Shiel belonged—or wanted to (he was published by John Lane, but never appeared in the aesthetic movement’s defining journal, The Yellow Book)—to the aesthetic/decadent crowd of the 1890s, and I can’t help reading The Purple Cloud as being driven by the key themes of literary decadence. When Adam sits back to watch London burn—itself a scene redolent of that founding myth of cultural decadence, Nero fiddling while Rome burns—he does so in Oriental dress, and having supplied himself with “a jar of pale tobacco mixed with rose-leaves and opium, found in a foreign house in Seymour Street, also a genuine Saloniki hookah, together with the best wines, nuts and so on, and a golden harp of the musician Krasinski”. (He uses to the harp to play Wagner’s “Ride of the Valkyries” as the city burns—Wagner being the Decadents’ favourite composer. It’s an image that would conjure thoughts of Apocalypse Now!, if only it weren’t so hard to imagine “Ride of the Valkyries” being played effectively on a harp.)

The complete depopulation of the world can’t help feeling like a Decadents’ dream—so much of literary decadence celebrates solipsism—while Adam’s creative impulse to build a temple/palace is just as Decadent as his burning of cities:

“I will build a palace, which shall be both a palace and a temple: the first human temple worthy the King of Heaven, and the only human palace worthy the King of Earth.”

It’s perhaps telling he can’t separate the ideas of temple and palace—or whether it’s dedicated to God, the King of Heaven, or himself, the King of Earth—as a luxuriant materialism combined with guilt-ridden hints of intense religiosity is another characteristic of the Decadent movement.

J J Cameron illustration from the Royal Magazine

There are elements of the fantastic in The Purple Cloud.
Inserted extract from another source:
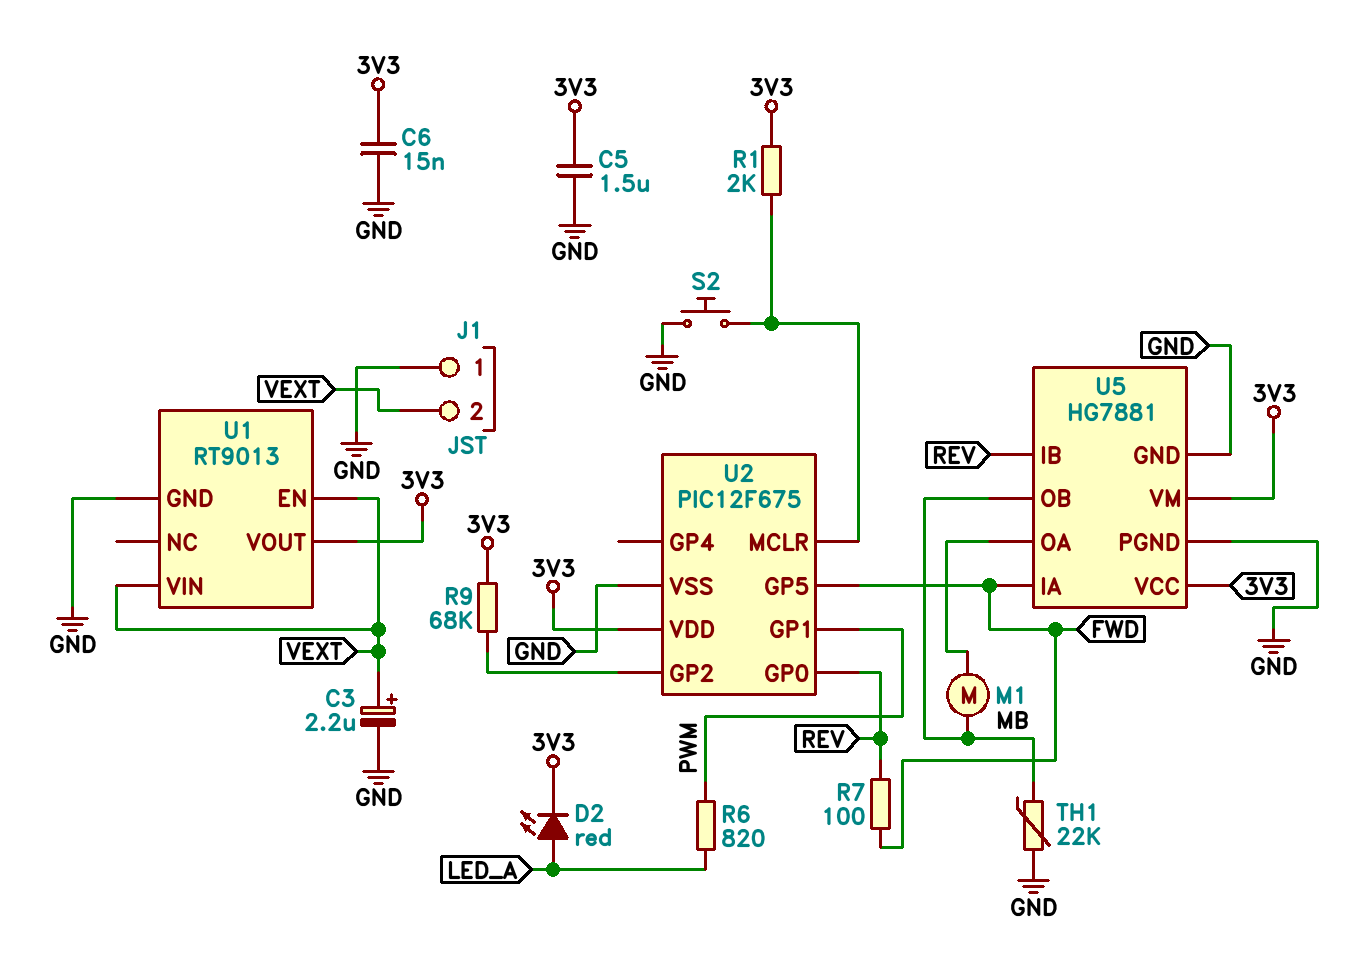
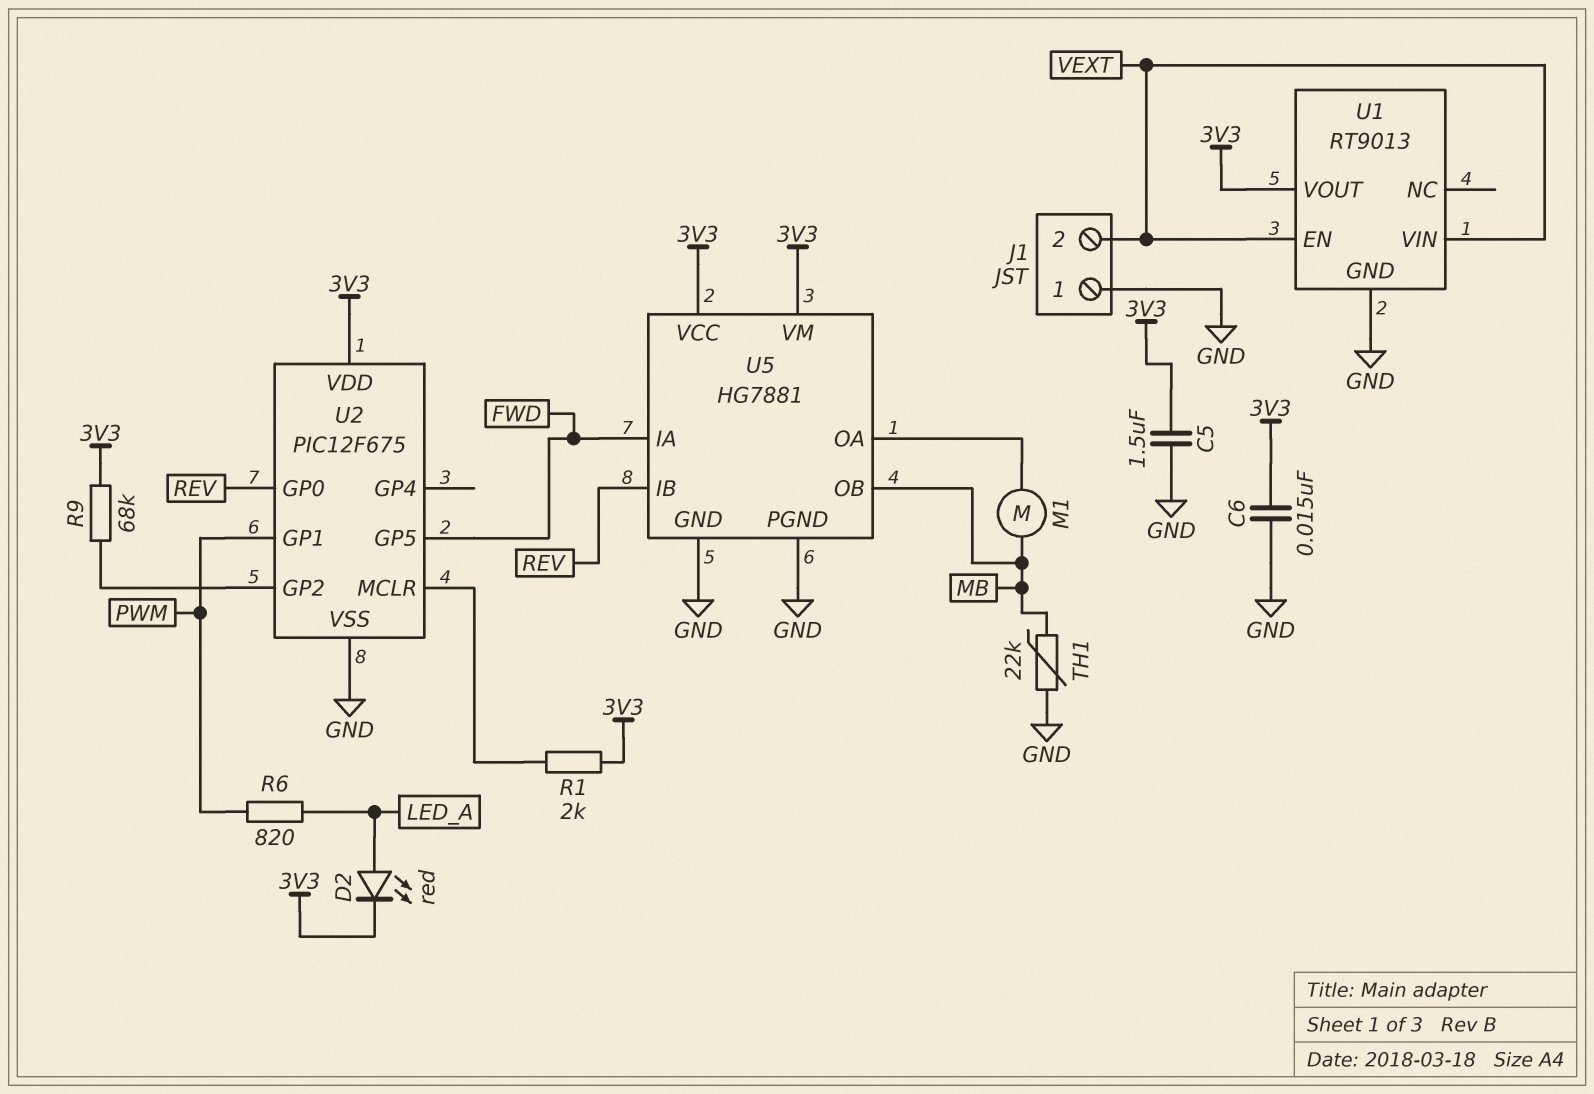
C3: 2.2uF (plus VEXT, minus GND) -> none
R7: 100 (FWD, REV) -> none
S2: button (GND, U2/MCLR) -> none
It’s hinted, for instance, that the North Pole is a forbidden place, and that it was Adam reaching it, and touching it, that released the purple cloud. (Another, more misogynistic reading, is that the “sin” which leads to the unleashing of the purple cloud is Clodagh’s poisoning of Adam’s rival, making her a sort of anti-Eve.)

More explicitly fantastic is that Adam has, all his life, been aware of two voices in his head, urging him to good (the “White” voice, as he calls it) or evil (the “Black”), and that these may have been behind the whole story of his reaching the Pole, surviving the purple cloud, going on to burn entire cities (which eventually releases Leda) and finally restarting the human race.

Stephen Lawrence illustrations of the corpse of Adam’s fiancé Clodagh, and Leda

Leda herself is an element of The Purple Cloud that pushes it into cosy catastrophe/daydream territory. Because she has spent her life in a cellar, she’s entirely innocent of the world. She’s so much younger than Adam that he can, effectively, overrule her in everything and, through education, shape her how he wants her to be (he even says “For she is my creation, this creature”). Her lisp, by which she replaces every “r” with an “l” (perhaps meant to be endearing, quickly becoming as irritating as Van Helsing’s cod-Dutch accent in Dracula) can’t help but infantilise her, which is particularly troubling considering the revelations that came out about Shiel in 2008, that he spent a year in prison for sexual relations with a twelve-year-old girl—certainly not the only such incident in his life.

Lovecraft mentions Shiel in his essay, “Supernatural Horror in Literature”, and the reaction is pretty similar to how he felt about Hodgson’s Night Land: the book as an imaginative narrative is great—in fact, it’s written with “a skill and artistry falling little short of actual majesty”—but “Unfortunately the second half of the book, with its conventionally romantic element, involves a distinct ‘letdown’.” Shiel’s “romantic element”—mostly consisting of Adam’s trying to bring himself to murder Leda, or at least abandon her—is hardly conventional, but all romance was, I suspect, “conventional” for Lovecraft: he simply couldn’t understand any other reason why it might be there.